The final phase should be dominated by timed work and mocks. Untimed practice builds knowledge, but timed practice builds the exam behaviour: reading stems efficiently, resisting overthinking, managing uncertainty and recovering after difficult questions. Candidates should deliberately practise NICE- or local guideline-aligned chronic disease review, safeguarding, prescribing safety, multimorbidity and prevention. These are the areas where a good app should force active recall rather than passive recognition.
What iatroX Adds Beyond a Traditional Q-Bank
iatroX is positioned as a revision layer and a clinical reasoning layer. The question bank provides curriculum-mapped practice, mocks, spaced repetition and adaptive recommendations. Ask iatroX, calculators and CPD logging then connect that revision to clinical practice. This matters because most candidates are not revising in isolation; they are revising while working, on placement, preparing for another exam, or moving between health systems.

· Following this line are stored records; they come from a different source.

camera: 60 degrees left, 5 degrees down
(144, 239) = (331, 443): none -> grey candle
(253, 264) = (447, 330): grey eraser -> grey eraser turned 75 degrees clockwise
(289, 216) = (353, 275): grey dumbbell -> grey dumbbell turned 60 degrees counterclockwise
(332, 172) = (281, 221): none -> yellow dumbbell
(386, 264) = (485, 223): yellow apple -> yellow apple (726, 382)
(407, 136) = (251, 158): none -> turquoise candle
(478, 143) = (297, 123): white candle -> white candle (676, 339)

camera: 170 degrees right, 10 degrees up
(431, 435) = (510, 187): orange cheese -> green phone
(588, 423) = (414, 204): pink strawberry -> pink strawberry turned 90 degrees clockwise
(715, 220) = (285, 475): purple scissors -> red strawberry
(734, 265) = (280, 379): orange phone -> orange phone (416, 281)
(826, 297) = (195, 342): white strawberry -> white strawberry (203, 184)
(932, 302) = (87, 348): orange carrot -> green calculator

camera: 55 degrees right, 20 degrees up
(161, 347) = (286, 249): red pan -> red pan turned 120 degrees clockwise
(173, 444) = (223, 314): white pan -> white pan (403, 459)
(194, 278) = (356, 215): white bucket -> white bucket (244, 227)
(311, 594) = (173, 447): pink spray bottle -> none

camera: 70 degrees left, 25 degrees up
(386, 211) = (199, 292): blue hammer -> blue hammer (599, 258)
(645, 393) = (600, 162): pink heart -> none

The practical advantage is continuity. A candidate can use iatroX for focused practice, switch to a mock, clarify a guideline-linked point, return to missed concepts through spaced repetition, and then use the same broader platform in clinical work. For candidates preparing for more than one assessment, multi-exam access also reduces duplication. Knowledge built for one exam often supports another, but only if the platform is organised around reusable clinical concepts rather than isolated exam silos.
Candidate Checklist Before Subscribing
Before choosing a revision resource, candidates should check:
Does it match the exam format? SBA, MCQ, EMQ, calculation, written response and case-simulation exams require different practice behaviours.
Does it map to the curriculum or blueprint? Large question volume is less useful if the distribution does not reflect the real assessment.
Does it support timed mocks? Exam performance depends on pacing and endurance, not knowledge alone.
Does it resurface missed concepts? Without spaced repetition, early revision decays while later topics are being covered.
Does it show actionable analytics? Topic percentages are useful, but the best systems identify the clinical reasoning pattern behind repeated errors.
Does it fit real working life? Mobile access, short practice blocks and continuity across devices are not luxuries for clinicians; they are what make consistent revision possible.